Maybe you want to earn stakeholder trust with improved data quality. Maybe you want to reduce the frequency and severity of data incidents that pull your team away from higher-value priorities, saving valuable engineering hours and maximizing the productivity of your team. Maybe you want to expand your team’s awareness of the state of your data with a centralized metadata repository. These are all valid goals that data teams use data observability platforms to achieve. 

Once you’ve identified your goals, attach quantitative or qualitative metrics to them and set a regular cadence for tracking your progress. Doing so will help you evaluate and demonstrate the success of your initiative.

What are your needs?

The second question to ask yourself is, “What requirements must be met for this initiative to be successful?” 

The most obvious answer is that the vendor you choose should integrate with key tools in your data stack—your data warehouse, transformation tool, and business intelligence platform at minimum. This is important because you need end-to-end visibility into your data pipeline to detect, investigate, and resolve data incidents. It’s not enough to plug in your warehouse alone. You should also consider the amount of friction the tool would add or remove from your current processes. If your team lives in Slack, for example, you’ll want to invest in a tool that alerts you there. The more the tool fits into your current workflow, the more likely your team will adopt it. 

One final consideration is how many resources you can dedicate to this initiative. If your team is already operating at or above capacity, you might want to invest in an agency that provides a managed solution. On the other hand, if you have an hour to spare this week and want to complete the setup right away, you might prefer a self-serve tool you can implement in under 30 minutes. If you have considerable resources and want a sales professional to walk you through the purchasing process, you might prefer an enterprise tool, which often takes at least a quarter to implement. 

What are your use cases?

The third question to ask yourself is, “In what situations could a data observability platform be useful?” 

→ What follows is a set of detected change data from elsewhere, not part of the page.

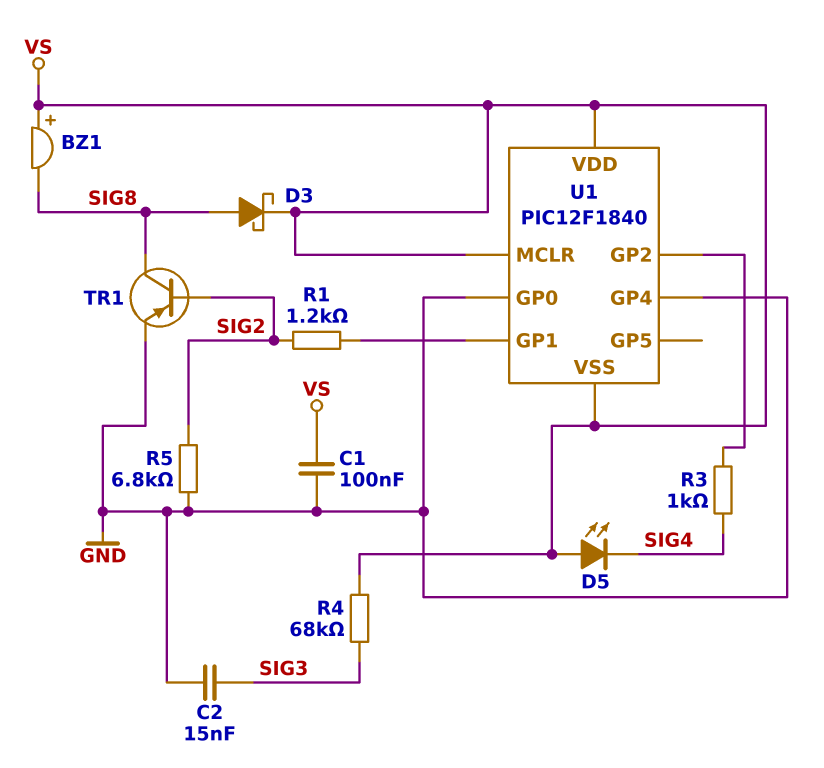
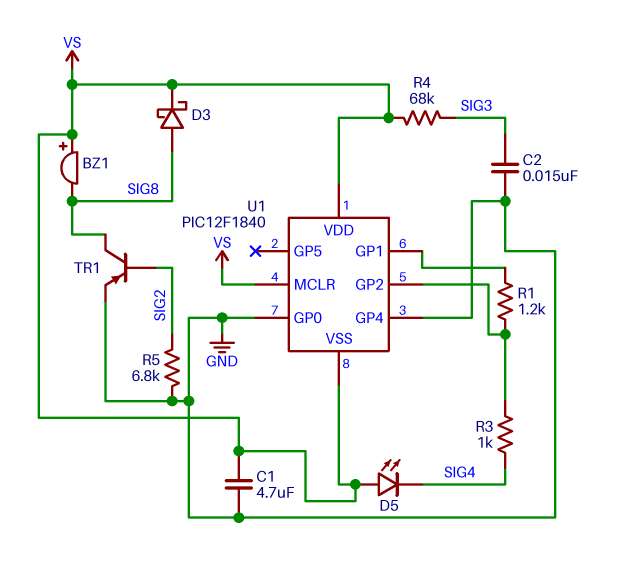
C1: 100nF (GND, VS) -> 4.7uF (GND, VS)
R1: 1.2k (SIG2, U1/GP1) -> 1.2k (U1/GP1, U1/GP2)

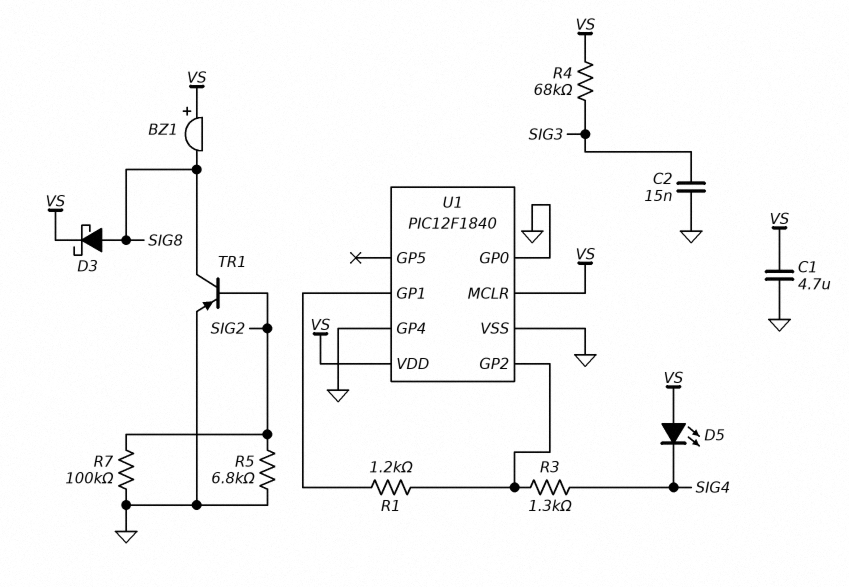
R3: 1k (SIG4, U1/GP2) -> 1.3k (SIG4, U1/GP2)
R7: none -> 100k (GND, SIG2)
U1 pin VSS: VS -> GND

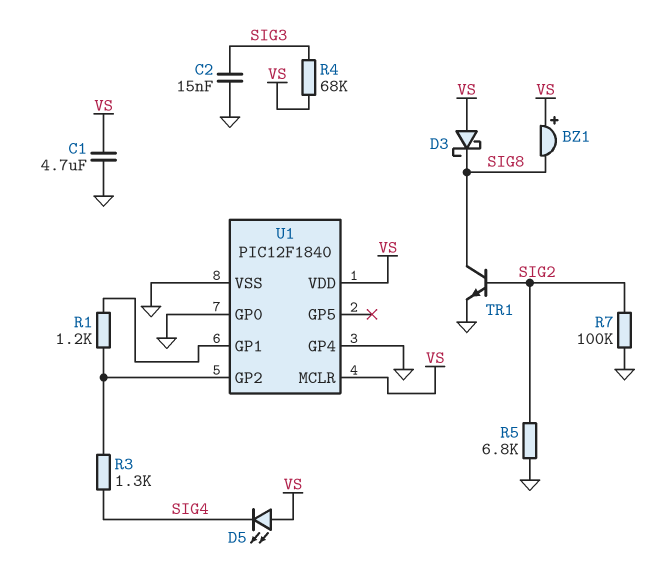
D3: schottky (A SIG8, K VS) -> schottky (A VS, K SIG8)
TR1: PNP (B SIG2, C SIG8, E GND) -> NPN (B SIG2, C SIG8, E GND)

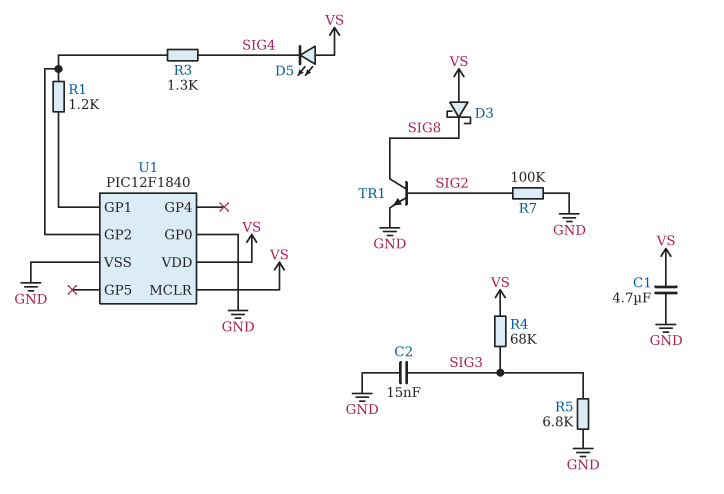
BZ1: buzzer (plus VS, minus SIG8) -> none
R5: 6.8k (GND, SIG2) -> 6.8k (GND, SIG3)
U1 pin GP4: GND -> none

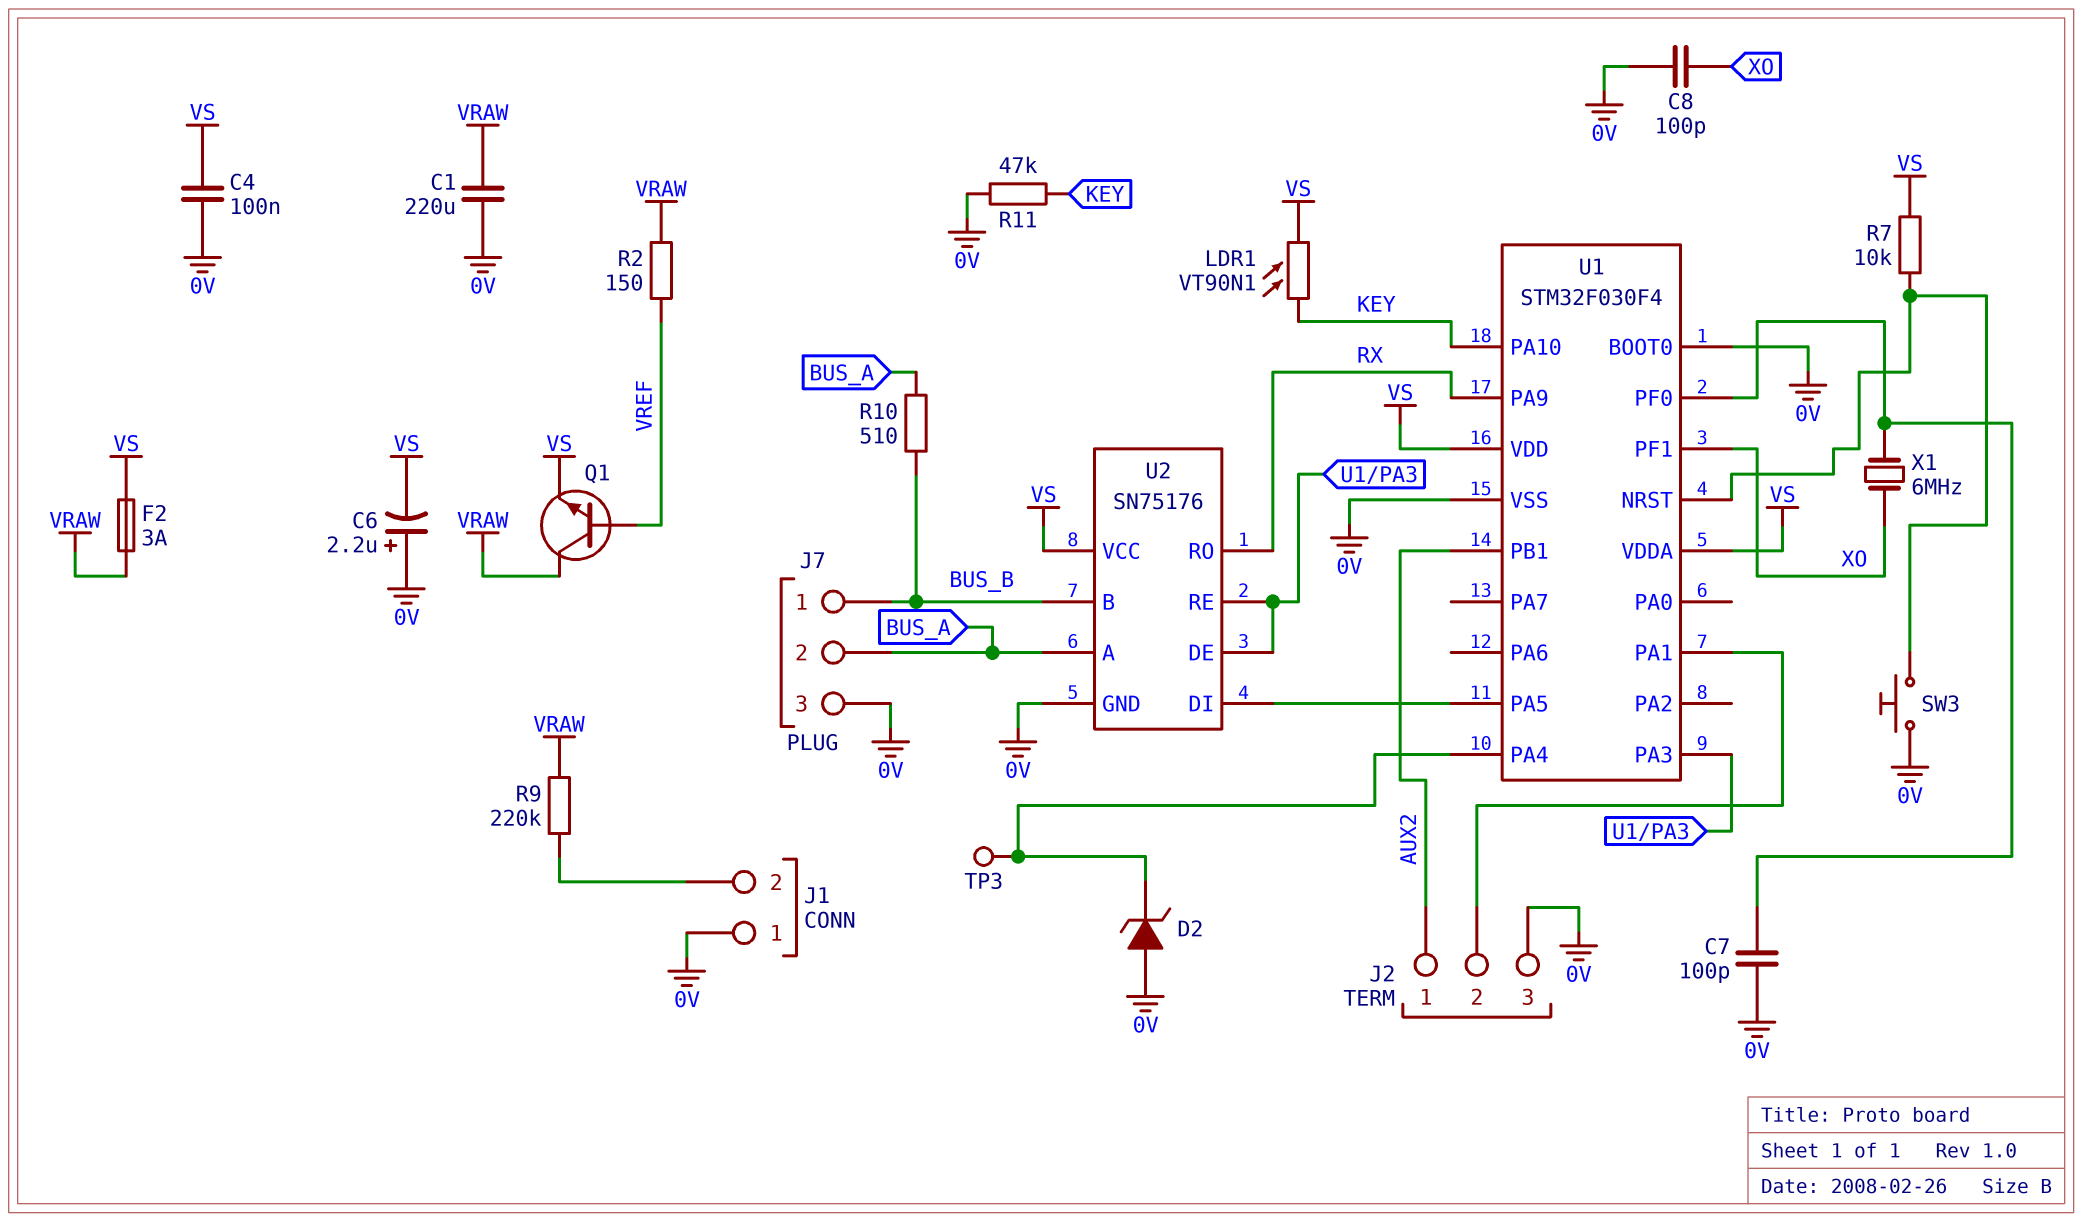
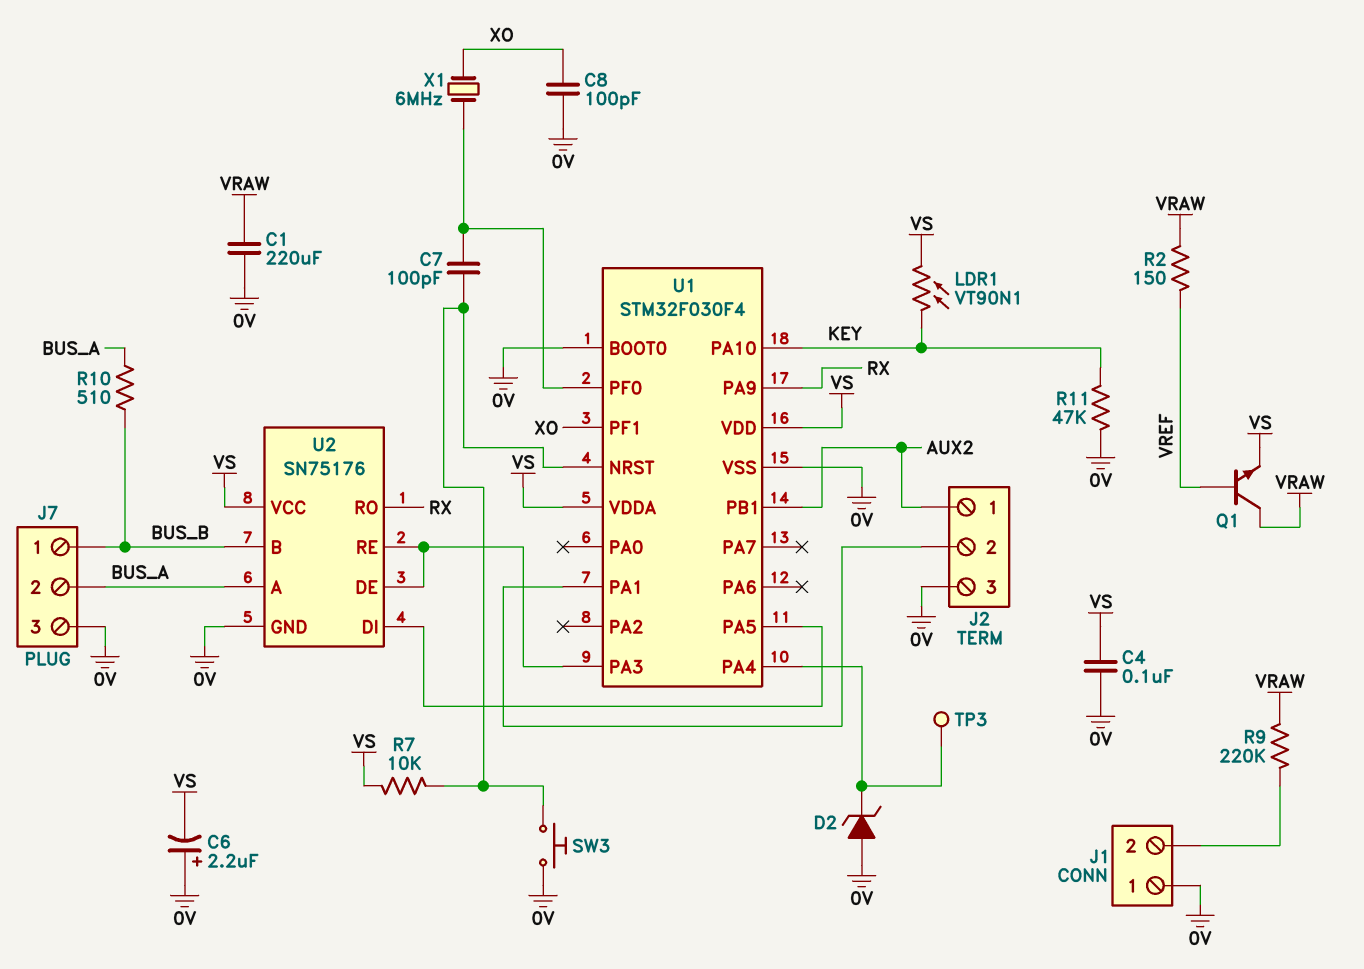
C7: 100pF (0V, U1/PF0) -> 100pF (U1/NRST, U1/PF0)
F2: 3A (VRAW, VS) -> none

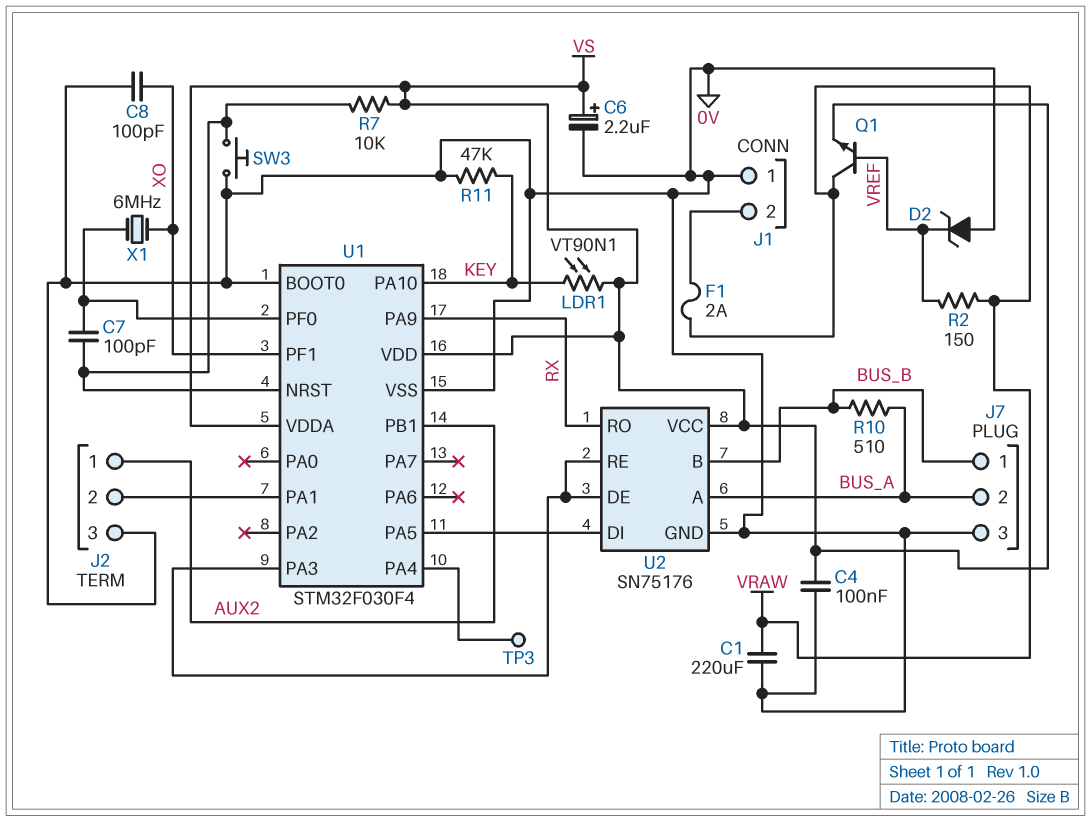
C6: 2.2uF (plus 0V, minus VS) -> 2.2uF (plus VS, minus 0V)
D2: zener (A 0V, K U1/PA4) -> zener (A 0V, K VREF)
F1: none -> 2A (J1/2, VRAW)
R9: 220k (J1/2, VRAW) -> none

Start by thinking about the kinds of issues your team has faced, how you currently solve them, and where you could use the most help. If you need help identifying data quality issues, for example, you could use anomaly detection. If you need help investigating data incidents through root cause and impact analyses, you could use usage analytics and lineage features. If you need help managing what you spend across your data stack, spend monitoring features would be most helpful. These are just a few of the ways that data observability helps data teams deliver on their mandate. 

During implementation

After you create a free account and connect your data sources, Metaplane’s machine learning model will start learning from your historical metadata. You’ll receive your first alerts within one week. From that point forward, the implementation process can be divided into three easy stages: establishing a baseline of tests, configuring the tool to suit your company’s needs, and adding advanced tests on your most vital data assets. Along the way, we make ourselves available to answer any of your questions, refine your setup, and ensure you’re not overalerted. 

Establish a baseline

Marion Pavillet, Senior Analytics Engineer at Mux, is famous for urging her peers to not boil the ocean. In other words, when you’re first getting started, start small. Work backwards from your goals, needs, and use cases to determine what features you need now, and worry about the rest later. This will help you understand how the technology works and how your organization responds to the technology.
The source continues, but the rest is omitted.